I found my Mary Poppins. Her name was Miss Sharon. She helped me raise my kids until Alex was almost 8 and Malcolm was 6. (We still have dinner together and talk about our kids.) She was a blessing. But she didn’t come cheap. Not everyone is as lucky as I was. And for some, daycare is the only viable option.

If you live in Manitoba, you’re in luck. You’ll pay some of the lowest daycare rates going according to a Today’s Parent survey. If you live in Ontario you’ll pay some of the highest. And if you live in a city you’ll pay far more than your country cousins. While a single child family might see daycare as the only option, two kids make a nanny far more feasible and three or more make a nanny downright economical.

Average fee* per month by province

  • Newfoundland = $588
  • Nova Scotia = $601
  • PEI = $546
  • New Brunswick = $563
  • Ontario = $814
  • Manitoba = $399
  • Saskatchewan = $610
  • Alberta = $750
  • BC = $775

*Non-subsidized for full-time preschool care

Live-out nannies earn anywhere from $450 to $750 a week while those for whom you provide room and board typically make about $300 a week. I’m actually surprised at this since that’s what I was paying 18 years ago.

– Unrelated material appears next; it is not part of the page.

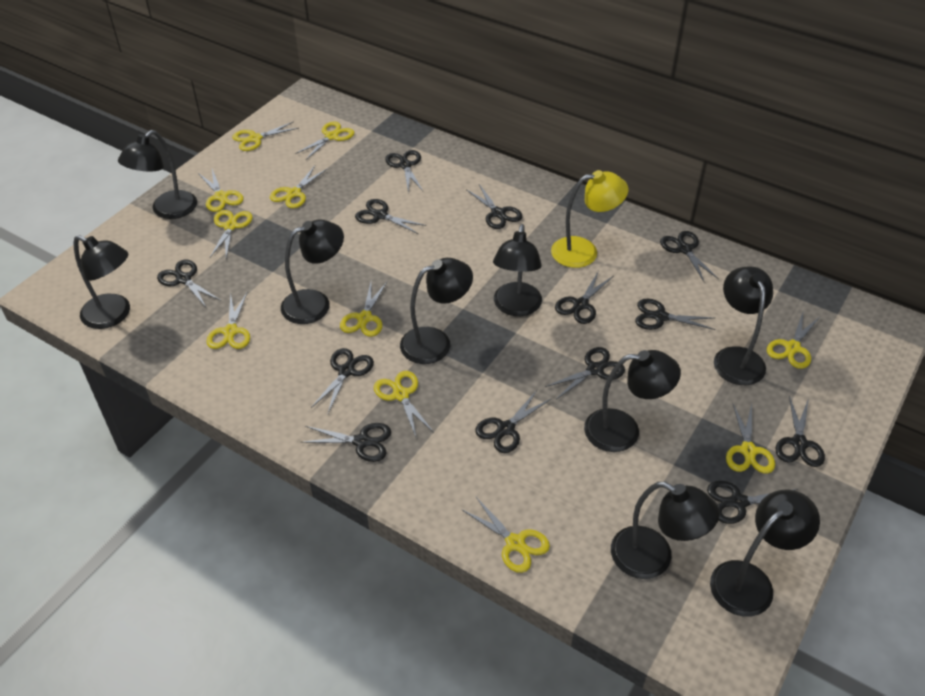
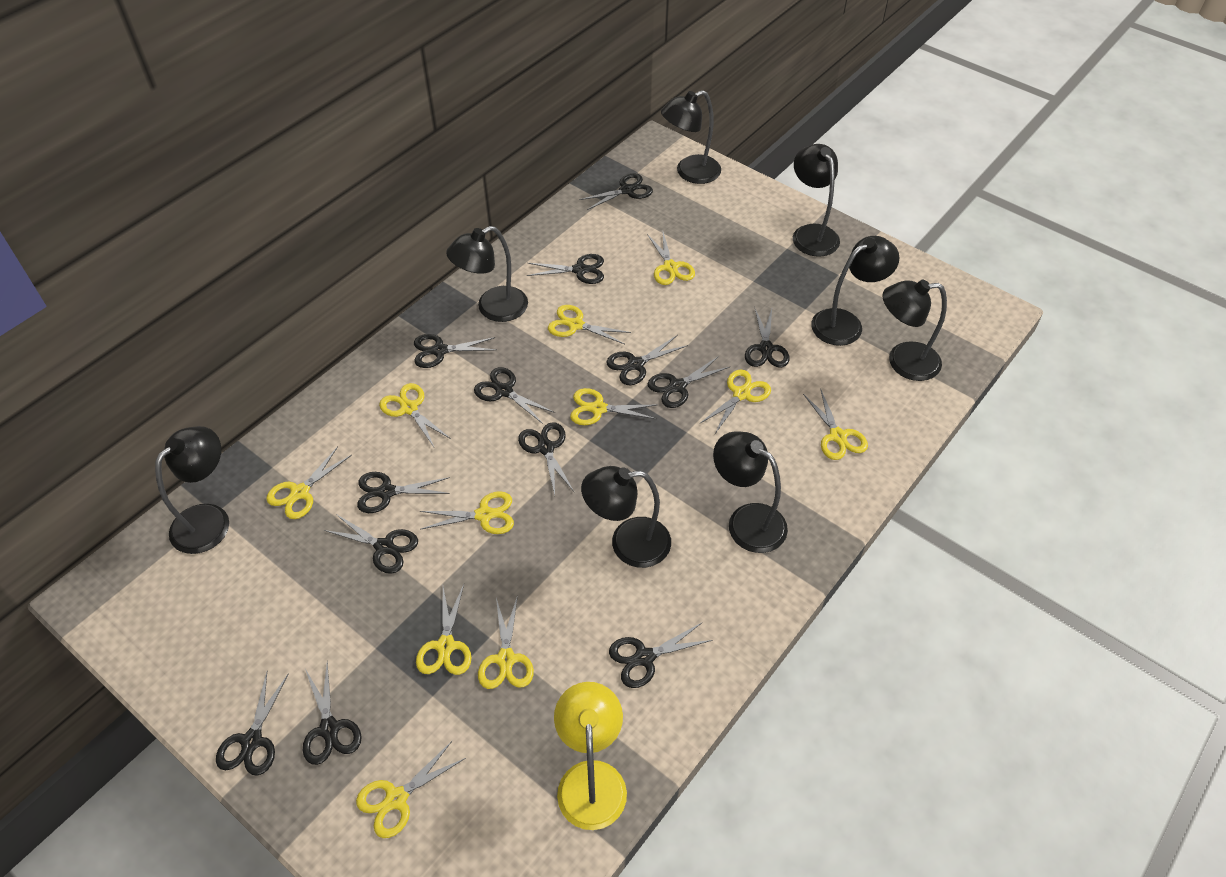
black lamp: 9 -> 8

The weekly cost isn’t all you’ll have to think about though. You’ll have to follow the labour rules about safety, filing taxes and the like. You are, as an employer, responsible so you better know the rules. If you decide to hire from abroad, there are even more regulations with which you need to be familiar.

Your childcare expenses are tax deductible up to a maximum of $7,000 for each kid under the age of 7 and $4,000 for each child between 7 and 16 years. You’ll need receipts or cancelled cheques to claim your expenses and your total deductions cannot exceed two-thirds of your income. I ended up spending almost all my disposable income to pay the woman who helped me raise my babies, and it was worth every penny. While I kept my hand in at work and covered my share of the fixed expenses, Miss Sharon helped me to create the environment I wanted my kids to learn and grow in.